Today I want briefly to carry on yesterday’s theme of mock food. One common reason for substituting one main ingredient for another, while trying to maintain the illusion of the original recipe is, of course, economy. Seventeenth and eighteenth century English cookery books are full of recipes for cooking beef to appear (and hopefully taste) like venison, for example, and in Australia ‘Colonial Goose’ was made from lamb. The motive here is fairly easy to understand.
The opposite substitution can be found occasionally in old cookery books – the case of a “good” meat being substituted for one of lesser reputation. I have not read too many reports which eulogize possum flesh, for example, and suspect that the intense desire to try to mimic its delights does not figure too commonly in the breasts of cooks around the world. The only reason I can think of that anyone would want to do this is not related to the delights of the dish itself, but the wish to recreate an experience – a huntin’, shootin’, fishin’ style of experience in the wilderness perhaps? A tough, manly, campfire sort of experience, to be remembered fondly back in civilization, where at times life seems just a little too soft?

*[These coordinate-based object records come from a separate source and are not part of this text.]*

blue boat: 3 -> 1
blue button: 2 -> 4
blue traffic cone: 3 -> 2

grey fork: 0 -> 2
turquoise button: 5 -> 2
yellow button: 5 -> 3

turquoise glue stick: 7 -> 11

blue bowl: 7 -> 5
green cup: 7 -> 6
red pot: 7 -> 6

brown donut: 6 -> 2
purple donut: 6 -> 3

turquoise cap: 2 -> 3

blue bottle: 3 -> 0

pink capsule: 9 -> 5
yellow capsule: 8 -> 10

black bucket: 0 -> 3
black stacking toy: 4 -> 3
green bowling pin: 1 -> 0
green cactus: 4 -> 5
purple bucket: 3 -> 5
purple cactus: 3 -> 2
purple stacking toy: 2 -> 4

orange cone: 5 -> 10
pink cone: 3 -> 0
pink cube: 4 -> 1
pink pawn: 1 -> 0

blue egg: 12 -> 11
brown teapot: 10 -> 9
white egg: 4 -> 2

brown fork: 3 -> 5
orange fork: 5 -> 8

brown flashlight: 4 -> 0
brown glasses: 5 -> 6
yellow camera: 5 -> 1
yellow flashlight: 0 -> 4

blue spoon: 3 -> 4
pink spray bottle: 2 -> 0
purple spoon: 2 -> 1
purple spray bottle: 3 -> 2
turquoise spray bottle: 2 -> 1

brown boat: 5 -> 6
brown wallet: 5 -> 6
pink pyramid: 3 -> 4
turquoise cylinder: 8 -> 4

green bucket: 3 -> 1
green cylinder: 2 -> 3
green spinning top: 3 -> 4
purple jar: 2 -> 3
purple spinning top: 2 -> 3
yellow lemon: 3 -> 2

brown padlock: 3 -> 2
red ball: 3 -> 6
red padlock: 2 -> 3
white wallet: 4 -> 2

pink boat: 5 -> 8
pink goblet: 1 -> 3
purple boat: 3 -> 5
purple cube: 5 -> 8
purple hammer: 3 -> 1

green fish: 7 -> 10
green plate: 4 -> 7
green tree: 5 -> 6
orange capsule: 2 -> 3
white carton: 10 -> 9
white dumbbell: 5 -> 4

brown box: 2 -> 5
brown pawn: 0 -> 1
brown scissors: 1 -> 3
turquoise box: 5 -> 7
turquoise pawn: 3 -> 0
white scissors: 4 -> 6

From The All American Cook Book; being a collection chiefly of recipes of the favorite dishes of famous Americans, by Gertrude Frelove Brebner, (Chicago, 1922), the proceeds of which were to go to “the relief of disabled, needy, and unemployed ex-servicemen and their dependent families”, I give you a recipe from a military man - Brig.-General D.E.Aultman, Camp Knox, Kentucky.
Near Possum.
This is a Dixie recipe that tastes just as good when made north of Mason’s and Dixon’s line. For this toothsome dish take a pound slice of pork steak and roll it about the following dressing: Boil and peel two medium sized sweet potatoes and press through a colander. Season them with 2 tablespoons of brown sugar, 2 tablespoons of cane syrup, 1 egg, salt, red pepper, and a touch of ginger. Tie the dressing securely in the steak, rub with salt and pepper and put in dripping pan with 1 pt. of hot water. Bake 1 ½ hours and serve garnished with halved, baked apples.
Quotation for the Day.
It scored right away with me by being the smooth, fine-grained sort, not the coarse, flaky, dry-on-the-outside rubbish full of chunks of gut and gristle to testify to its authenticity. I sometimes feel that more lousy dishes are presented under the banner of pâté than any other.
Kingsley Amis, discussin the pâté at London’s Simpson's-on-the-Strand restaurant, in the London Illustrated News May 1986
4 comments:
I think the word "toothsome" is under used these days and I propose a revival.
As in "I'm looking forward to a toothsome mock-quesadilla for lunch!"
'Possum' story. A good friend of mine when she and her brother were kids killed a possum, skinned, built a fire, roasted it on a spit and then tried to eat it. She says it was the greasiest thing she has ever tried to eat. When her grandmother found the remains. Grandma explained to her, "You have to boil possum in salt water and then bake it on a rack and it will still be greasy. You have to be hungry to eat one."
Judy
FYI - a "Northumberland duck" is a leg of lamb, with the shank cut half-through and then posed to look like the rising neck & head of a duck. I used to know a butcher who would do this. Please not to ask me why...
I think Amis's comment about pâté also applies far too often to sausages - especially the chunks of gristle. I find many "gourmet" sausages quite unpleasant for this reason.